1. When I think about ____________, how do I feel?

During an already over-packed schedule, maybe I should pay attention to my feelings, this barometer for whether I should do something or not.

Do I really need to take on that which I dread? Wouldn’t it be great to seek out more things that trigger joy this season?

 

2. Am I doing this to please others?

If the answer is yes, then my answer should probably be no. Do I really need the additional burden just to impress someone? This year, I’m going to work on substituting the “impressing” for “expressing.” That should simplify things.

 

3. What do I want this Christmas to be? How do I want to feel when it’s over?

I tend to be a perfectionist who, left to myself, can create my own stress. And at Christmas, well, I just go into overdrive. But what am I really striving for? Do I want a deeper connection with my family? A clearer focus on the reason we’re celebrating Christmas anyway? Do I simply want to relax? I really need to consider what it is I want from this season and make decisions based around that.

 

Truth? I want a time of true unity. Not some holy or cool catch-phrase but a genuine family-shared peace and appreciation for The Greatest Gift of all.  And yes, as a Mama, I also want permission and space to breathe, to know when the year closes that I took at least one day to focus on that which really matters.

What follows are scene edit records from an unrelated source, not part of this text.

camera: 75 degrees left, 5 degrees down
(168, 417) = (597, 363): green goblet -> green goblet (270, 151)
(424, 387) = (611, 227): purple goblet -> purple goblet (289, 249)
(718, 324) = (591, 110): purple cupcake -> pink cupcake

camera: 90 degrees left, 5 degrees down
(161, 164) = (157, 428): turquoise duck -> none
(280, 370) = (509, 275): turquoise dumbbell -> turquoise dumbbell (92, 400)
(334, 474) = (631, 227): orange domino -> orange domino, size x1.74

How about you? No wrong answer here, what do you want for Christmas this year?

 

{Need some fresh hope for the holidays?  Find encouragement with Jo Ann’s newly released book, When A Woman Finds Her Voice: Using Your Story to Make a Difference. We’re giving away a copy today to someone who leaves a comment below, but they’re also great for Christmas gifts.}

 

5 thoughts on “When the Holi-Daze Sneak Up on You

  1. Great question! I would like strength to get through these holidays without a meltdown on my part. There is so much to be thankful for, but there’s also so much pain and hurt to work through. And for some reason the pain and hurt want to stay front and center even though I’m trying really hard to concentrate on the “thankful list.” Thanks for writing this post! Blessings to you and Merry Christmas!

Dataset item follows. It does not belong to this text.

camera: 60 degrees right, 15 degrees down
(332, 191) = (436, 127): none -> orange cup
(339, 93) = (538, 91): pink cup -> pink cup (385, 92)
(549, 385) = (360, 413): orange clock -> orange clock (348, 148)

  2. I prayed one afternoon that God would show me His presence, show me the healing, show me the way to show Christmas to my children. And He has answered me in ways I cannot even fully express. When I took the time to take my concerns, my weariness, and my burdens to him he replied in beauty and triumph.
    I am praying for you and sweet Lacey as you both continue on this journey. Love you!!

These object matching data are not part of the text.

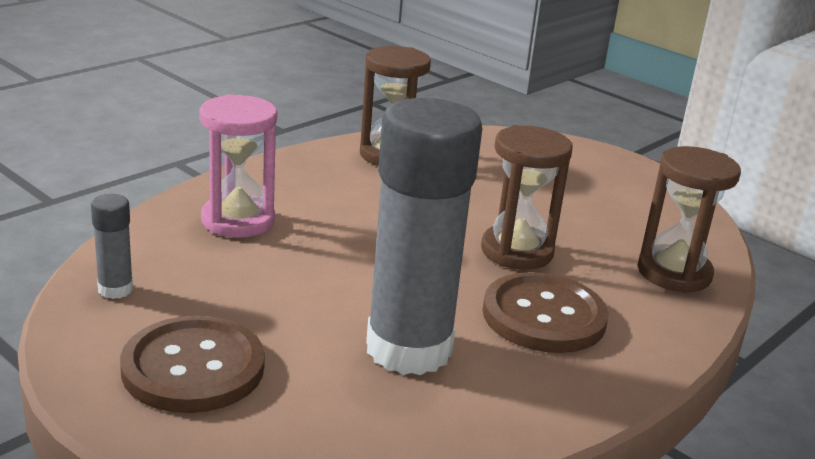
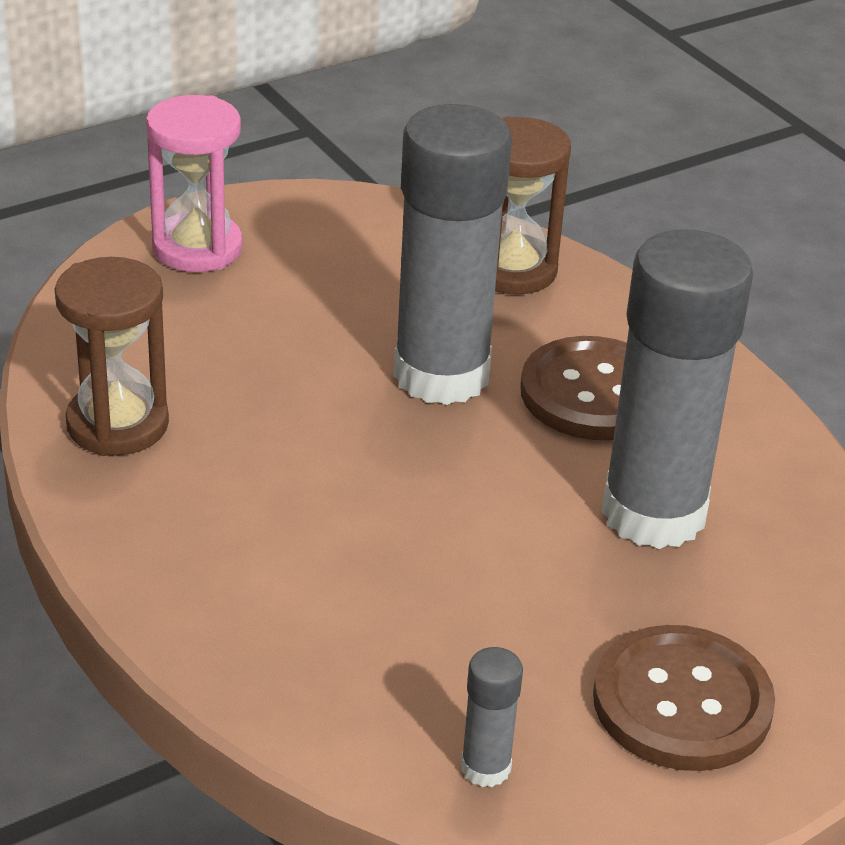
camera: 75 degrees left, 10 degrees up
(238, 221) = (302, 620): pink hourglass -> pink hourglass (197, 248)
(517, 251) = (441, 375): brown hourglass -> grey glue stick

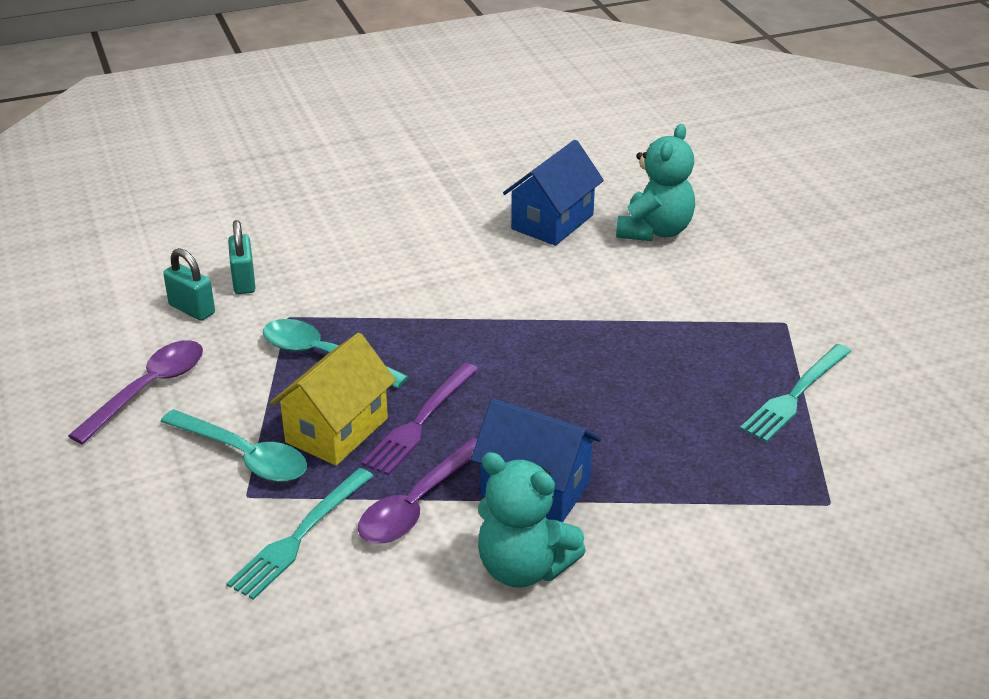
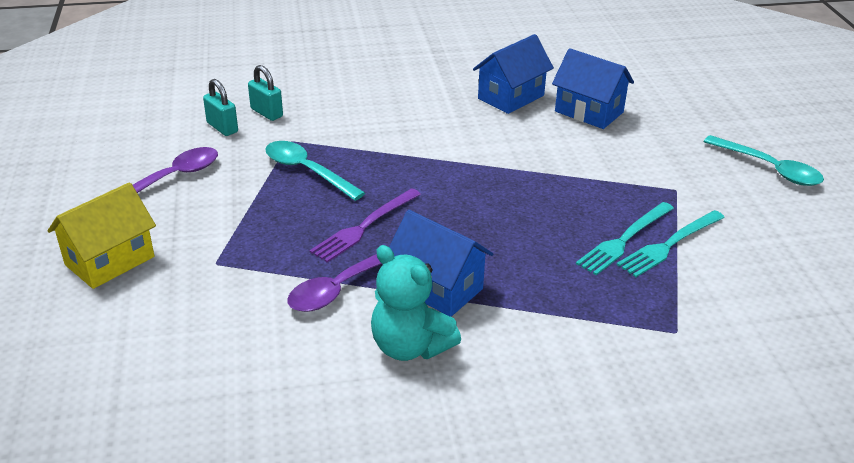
camera: 10 degrees right, 0 degrees up
(244, 281) = (266, 113): turquoise padlock -> turquoise padlock turned 45 degrees counterclockwise
(244, 456) = (223, 234): turquoise spoon -> turquoise spoon (769, 168)
(300, 536) = (245, 297): turquoise fork -> turquoise fork (624, 239)
(337, 430) = (299, 225): yellow house -> yellow house (110, 261)
(655, 231) = (589, 112): turquoise teddy bear -> blue house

  3. I pray daily for peace in my family. No more fussing, fighting or lying. I am so tired of the pain and stress from all of this. So my Christmas wish is Peace in my family and to raise my 5 and almost 2 yr old in a calm 2 parent home that loves Christ.

    God Bless
    Merry Christmas to all

  4. G’Moms raising their G’children reap especially the physical fatigue on top of other responsibilities. But in the quiet of bedrooms, other G’Moms reap the emotional and spiritual fatigue of grandchildren growing up in this current culture. We thought it was bad in the 1970-80’s when we put our children in Christian Schools, AWANA, etc., to aid in their understanding of Godly values and life. Now they are hit from all sides no matter where they are…it has the be the Holy Spirit that protects them, not any group, school, or? Not to say these are not good. Maybe the generation gap has put me at odds with some of the ways of today’s families. Expensive phones, games, brand name clothing, seem as important to children in Christian homes as in secular environments and I wonder why the emphasis is where it is. But I ask the God of the Universe to protect these young minds who have been taught the truth as a little seed, that it will take off and grow and when the time is right, they will be enlightened and truly desire to live for Jesus. We must never downplay the power of Satan or we will fall right into his dirty hands. “Lord, I thank you for Grandparents who do take on the responsibility of grandchildren when necessary. Bless them with extra strength and energy and bring forth respite for their peace.”